I never had to breathe-in heavily to cool my tongue. Nothing of the fire-alarm common to most chile peppers. This is a sophisticated, subdued chile....it just comes on over and curls around you. The heat is good, strong, yet manageable.

In all, this was without a doubt, one of the best salsas I have ever made; the balance, the combination of flavors, was a nice change from the fiery and demonic salsas few people can eat. This one is a good one, a gentle one and a great condiment for Caribbean or Latin food.

Here’s the recipe. I doubled it when I made this Ti-Malice.

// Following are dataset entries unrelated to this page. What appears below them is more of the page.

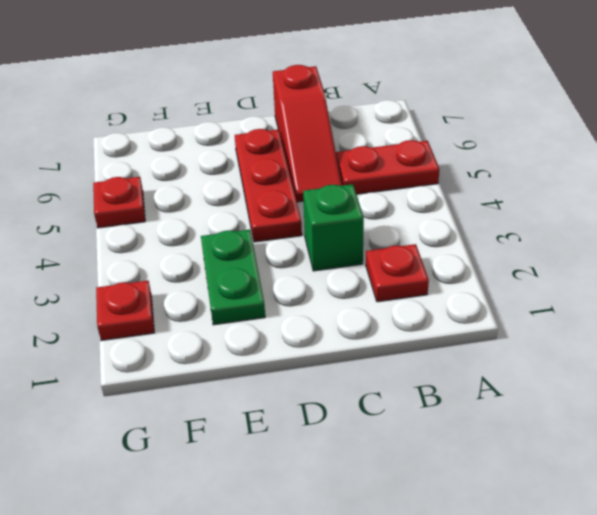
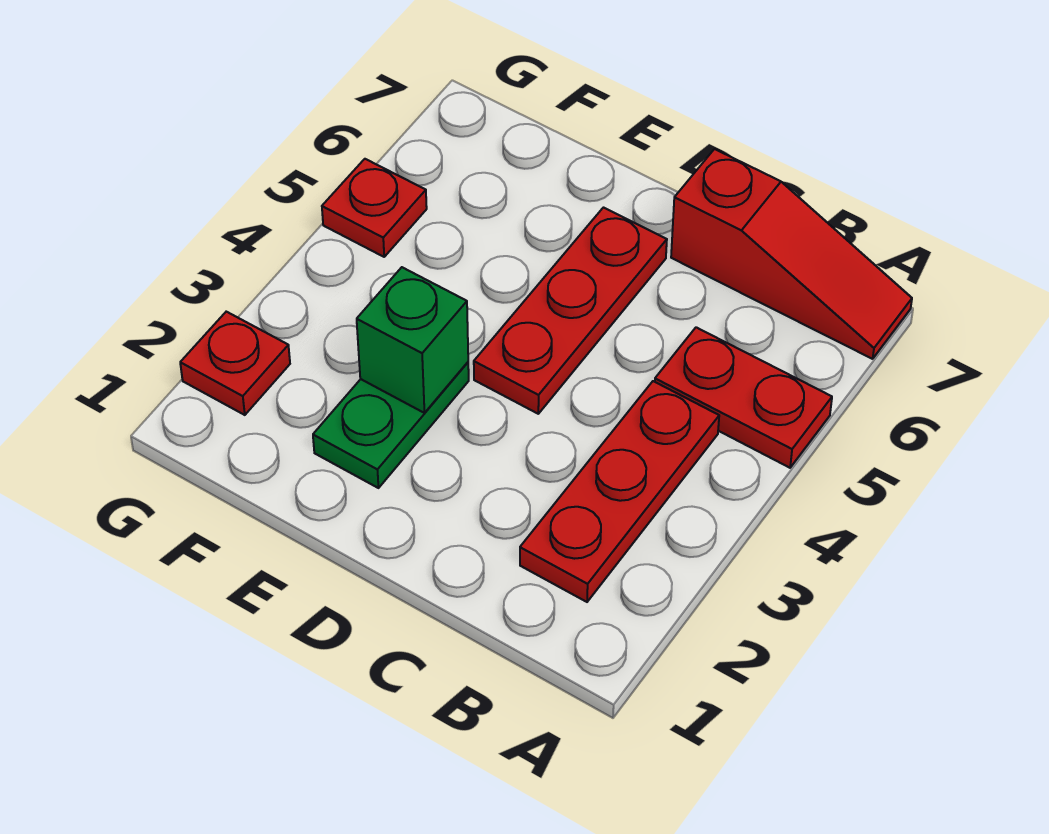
red plate B2 level 1 -> red plate B2:B4 level 1
green brick C3 level 1 -> green brick E3 level 2
red slope C5:C7 level 1 top 7 -> red slope A7:C7 level 1 top C

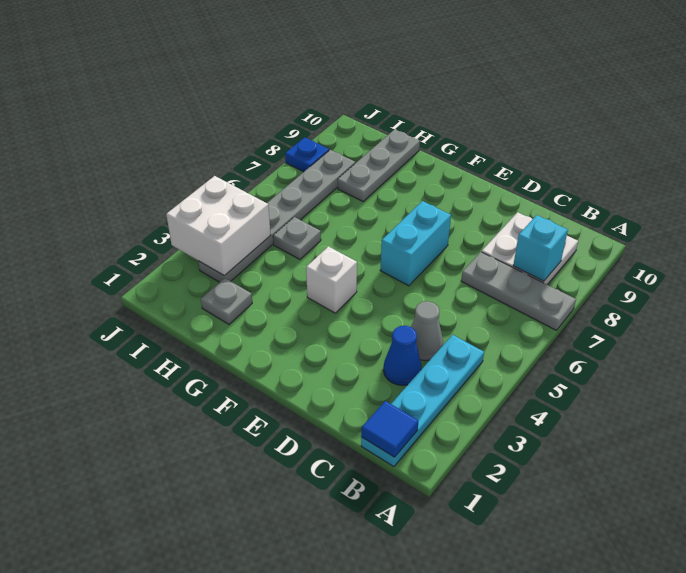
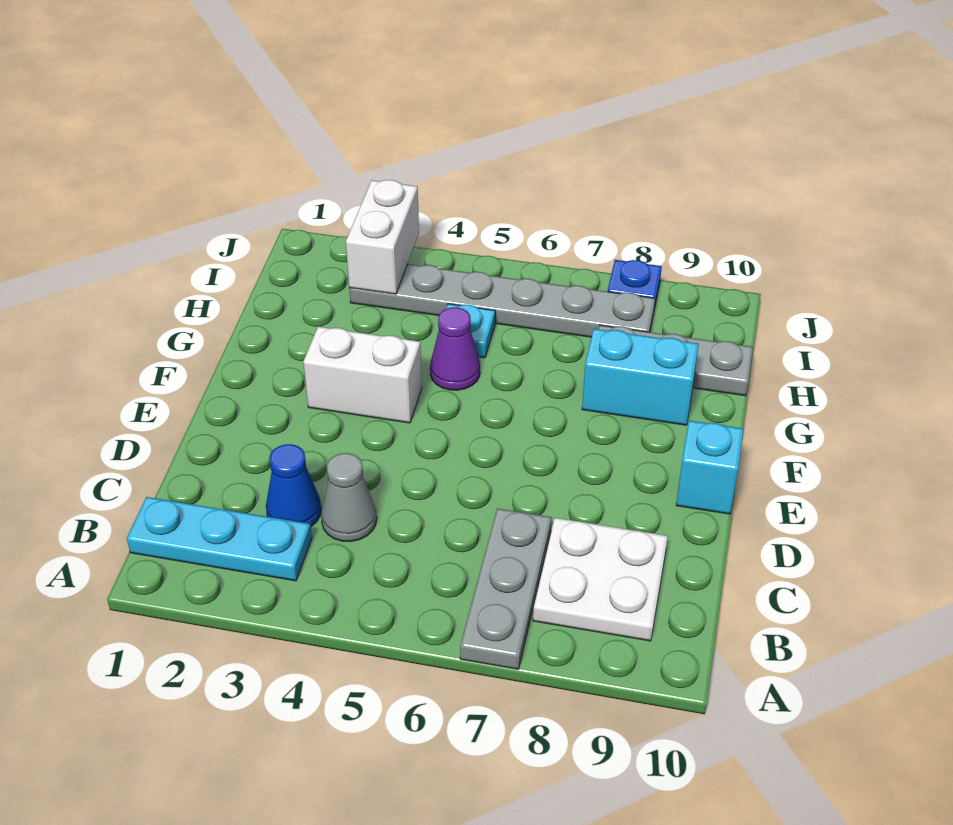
cyan plate B1:B4 level 1 -> cyan plate B1:B3 level 1
blue tile B1 level 2 -> none
cyan brick B8 level 2 -> cyan brick E10 level 1
cyan brick E6:E7 level 1 -> cyan brick G8:G9 level 1
white brick F4 level 1 -> white brick F3:F4 level 1
none -> purple cone G5 level 1
grey plate H2 level 1 -> none
grey plate H5 level 1 -> cyan plate H5 level 1
white brick I3:J4 level 2 -> white brick I3:J3 level 2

1 large onion finely chopped
1/2 cup chives, finely chopped
1/2 cup lime juice
3 cloves garlic, finely chopped
1/4 cup olive oil
2 teaspoons finely chopped hot peppers
salt and pepper


----------



## bmudd14474 (Oct 10, 2011)

I bet that was good. Thank for sharing this. I will be trying it too.


----------



## roller (Oct 10, 2011)

Looks real good...


----------



## SmokinAl (Oct 11, 2011)

Gotta give that a try!

Thanks for sharing!


----------



## tjohnson (Oct 11, 2011)

WOW!

Awesome Description!!!!

Copied to my recipe box

Todd


----------



## sqwib (Oct 11, 2011)

Awesome job and great tutorial


----------



## sharkbyte (Oct 24, 2011)

Rivet... how long do you recomend the Ti-Malice to sit in the jars before eating?

Looks great!!!


----------



## rivet (Apr 16, 2012)

SharkByte said:


> Rivet... how long do you recomend the Ti-Malice to sit in the jars before eating?
> 
> 
> Looks great!!!



You can open the jar up once it cools- I did the taste test the next day. I ate the last jar about 4 or 5 months later and there was no real discernable change in it except that the flavors might have mixed and married a bit better, that's all. No change in heat. I'd guess the optimum would be to wait 3 or 4 days after canning them and then you're ready.


----------